Historically, ultramarine was derived from lapis lazuli, primarily mined in the Sar-e-Sang mines of present-day northeastern Afghanistan. However, in 1828, Jean-Baptise Guimet revolutionized the production by perfecting a method to create artificial ultramarine. This involved heating a blend of china clay, soda ash, coal, charcoal, silica, and sulfur. Termed "French ultramarine" due to a specific request from the French government, it served to distinguish the artificial variant from its natural counterpart.
In contemporary paint-making, the terms ultramarine and French ultramarine are employed to denote distinct blue hues. Beyond the renowned blue pigment, ultramarine can be meticulously crafted into redder shades. Ultramarine violet is fashioned by heating a blend of ultramarine blue and ammonium chloride, while ultramarine pink is derived from ultramarine violet through heating with gaseous hydrochloric acid. However, as the ultramarines venture into the realm of red shades, they progressively lose their tinting strength and opacity.
In German folklore, the 'kobold' was a mischievous sprite believed to haunt and torment miners, with a reputation for causing the mines' poisonous nature. Cobalt, naturally occurring in the ore smaltite – a blend of cobalt and nickel arsenides found in silver mines – manifested as a brilliant blue crystal containing lethal arsenic, known to miners as 'cobalt bloom.'
Although cobalt had been utilized as a coloring agent in pigments and ceramic glazes since ancient times, the 19th-century saw the creation of more vibrant and stable cobalt colors.
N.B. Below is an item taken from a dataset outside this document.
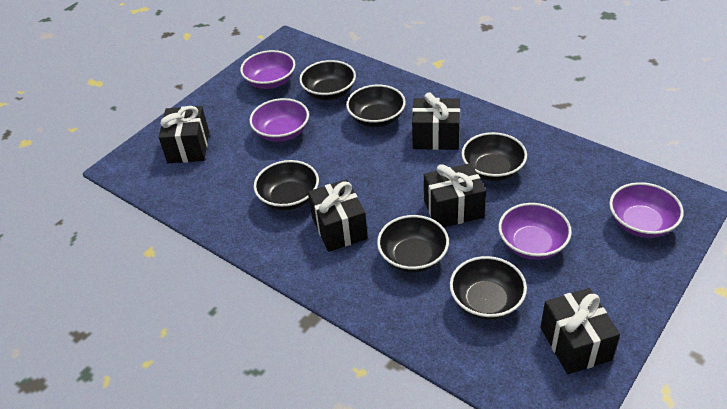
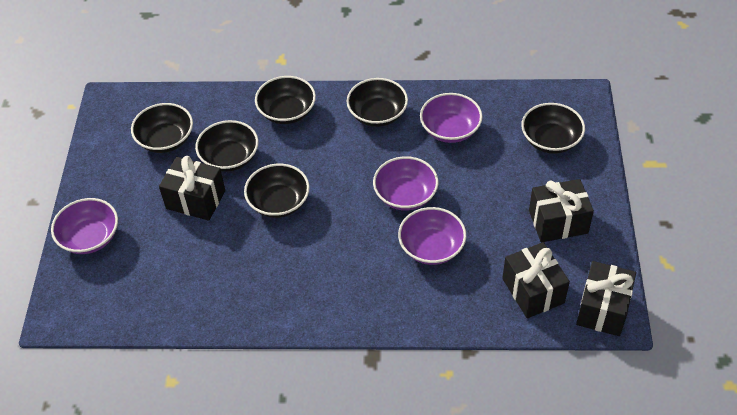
black gift: 5 -> 4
Modern cobalt blue, created by the French chemist Louis Jacques Thénard in 1802, surpassed its predecessors in purity of color, swiftly embraced by artists. Cobalt exhibits chameleon-like qualities, allowing it to be combined with other elements to produce green, violet, and yellow hues.
Cobalt green, sharing a similar composition with cobalt blue, replaces the alumina that imparts cobalt blue's distinctive color with zinc oxide. While cobalt green was discovered in 1780, it wasn't until 1835, with the industrial production of zinc oxide, that its commercial practicality was realized. The Impressionists and Post-Impressionists enthusiastically embraced these cobalt hues. Cobalt's dazzling qualities meant it was ideal for the Impressionist palette and, in way, is an important pigment in the context of art authentication for Impressionist art.
Cerulean blue, a compound of cobalt and tin oxides (cobalt stannate), derives its name from the Latin word 'caeruleus,' where 'caelum' translates to the 'vault of heaven.' In ancient times, 'caeruleum' served as a general term encompassing various blue pigments. Despite the Roman author Pliny referencing a diverse range of 'caeruleum,' his descriptions primarily aligned with variations of Egyptian blue, still in production during his era.
At one point, the term cerulean was also applied to mixtures of copper and cobalt oxides, including natural azurite and synthetic salt. Exhibiting a slight green hue, cerulean blue serves as an ideal complement to the red tones of cobalt blue. Upon its introduction, as with Cobalt, the Impressionists promptly integrated it extensively into their works and, as such, is commonly found in conservation, restoration and authentication records for Impressionist painting.
Both versions of cerulean blue remain pivotal for artists today, with their distinct characteristics and historical significance in the realm of pigments.